Original Corvette body components have a smooth resin finish without gelcoat, while aftermarket replacement panels are usually gelcoated. "Removing paint from gelcoat is easy to do without harming the gelcoat," Porter tells us. "It takes effort to remove gelcoat using soda. But the resin finish isn't as hard, and can be damaged with the baking-soda process if done improperly."
Sometimes cars have what Porter refers to as "rotten 'glass," and that can be a problem for soda blasters. "This is fiberglass that has deteriorated, possibly from previous chemical stripping where the chemical was left on too long, or sometimes [the fiberglass] just aged. The minute you blast that area, it looks like you blasted cardboard," Porter says. "Normal hand-sanding may not have brought this to light, and the area may have been painted over without anyone knowing it was bad. This would be an area that needs to be repaired, because it can affect the paint further down the road, resulting in a much more costly repair and repaint."
After the blasting process, a residue remains that acts as a natural rust inhibitor for steel, preventing flash-rust for long periods of time (depending on your regional humidity and proximity to the ocean, of course). While this coating is also on the fiberglass afterwards, its rust-inhibiting properties obviously don't come into play there.
It's this coating that has earned soda blasting a bad name. Soda has a pH value of 8.4, and it needs to be neutralized and washed away before the body can be painted. If the body isn't thoroughly washed, problems with paint adhesion will result down the road.

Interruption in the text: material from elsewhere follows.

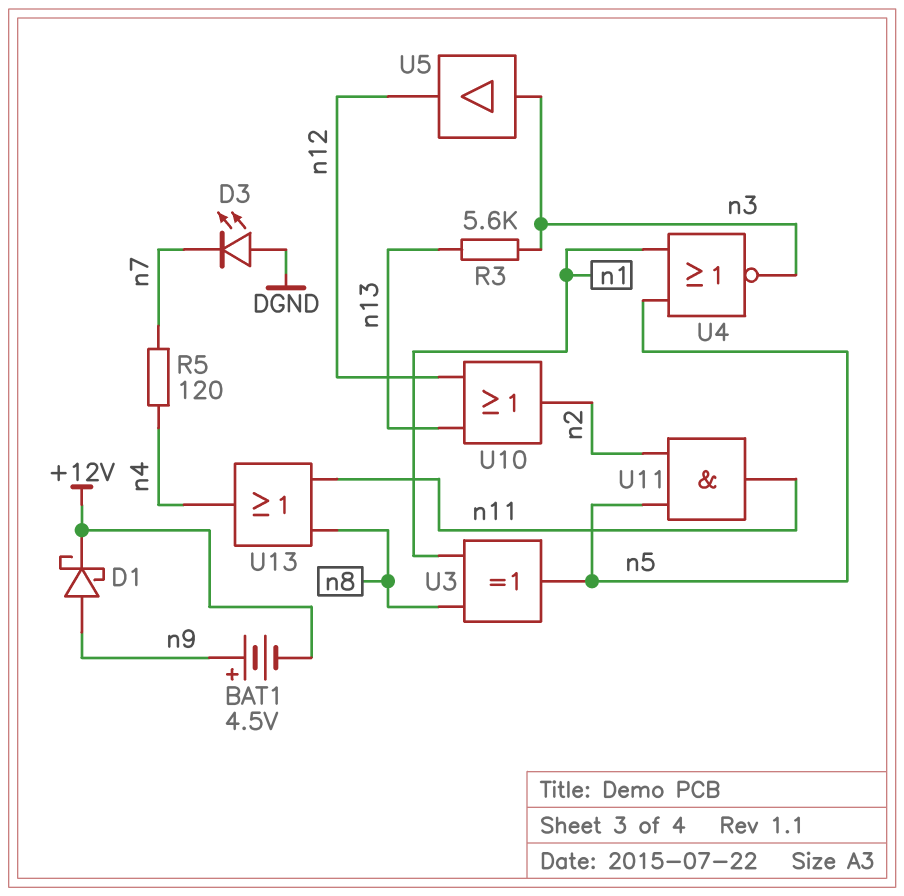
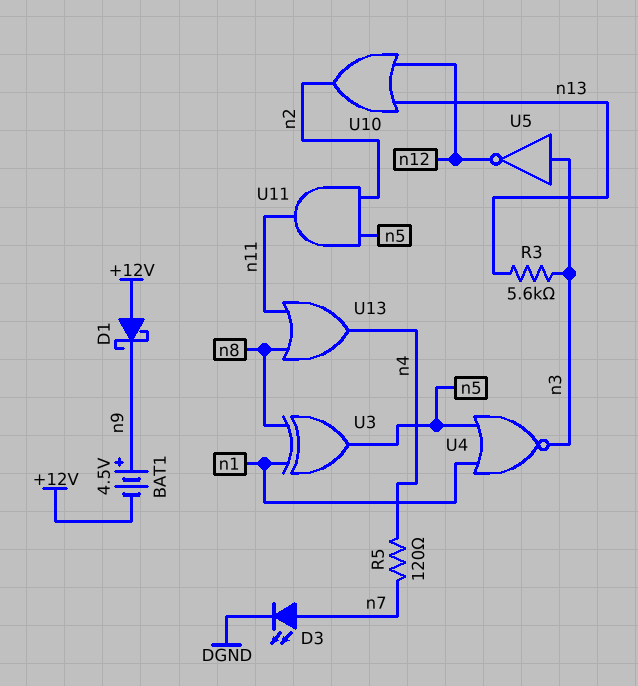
D1: schottky (A n9, K +12V) -> schottky (A +12V, K n9)
D3: LED (A DGND, K n7) -> LED (A n7, K DGND)
U5: buffer (in n3, out n12) -> NOT (in n3, out n12)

"The only thing soda blasting has against it is the reputation for paint lifting," Porter tells us, "but that comes down to human error, not the soda. Just like mixing and applying paint or body filler, there is a proper procedure that has to be followed to make the product work properly."
As a dust, the soda can be blown out with an air gun, but no matter how thorough you are, it will remain in really hard-to reach areas. It's water soluble, however, so a thorough power washing will completely dissolve any powder that remains. Initially, end users used straight water, or added vinegar or some other chemical to neutralize the soda, but it didn't get the job done (not to mention that vinegar and water would flash-rust metal pieces in hours).
Soda Works, the equipment supplier Porter uses, recommends using a chemical called "Holdtight 102," a food-grade, environmentally friendly chemical that changes the surface tension of water "so it can microscopically remove contaminants from substrate," says Porter. It also contains a flash-rust inhibitor and salt remover. After power washing the car with the Holdtight solution, you have a 48-to-120-hour window to get steel pieces in primer before it starts to flash-rust; fiberglass doesn't require any other special care. Soda Works trains its technicians to thoroughly wash and neutralize the soda prior to giving the vehicle back to the customer. "Washing and neutralizing the vehicle should be part of the service for the customer," Porter adds.
It's been commonly written that soda blasters can remove one layer of paint at a time. "Well, I'm not going to say it can't be done, but it completely depends on the experience of the man doing the blasting, how much pressure he's using, and a variety of other factors," says Porter. In other words, don't plan on stripping a car down to its original paint.
Corvette-restoration specialist Alley Cats of Georgia has used NuTech to soda blast several Vettes over the years, and it was the shop's first choice when Mark Penk brought in his mother's unrestored '62, which she bought new. We were there while the team knocked the surface down until it looked fresh from the molds.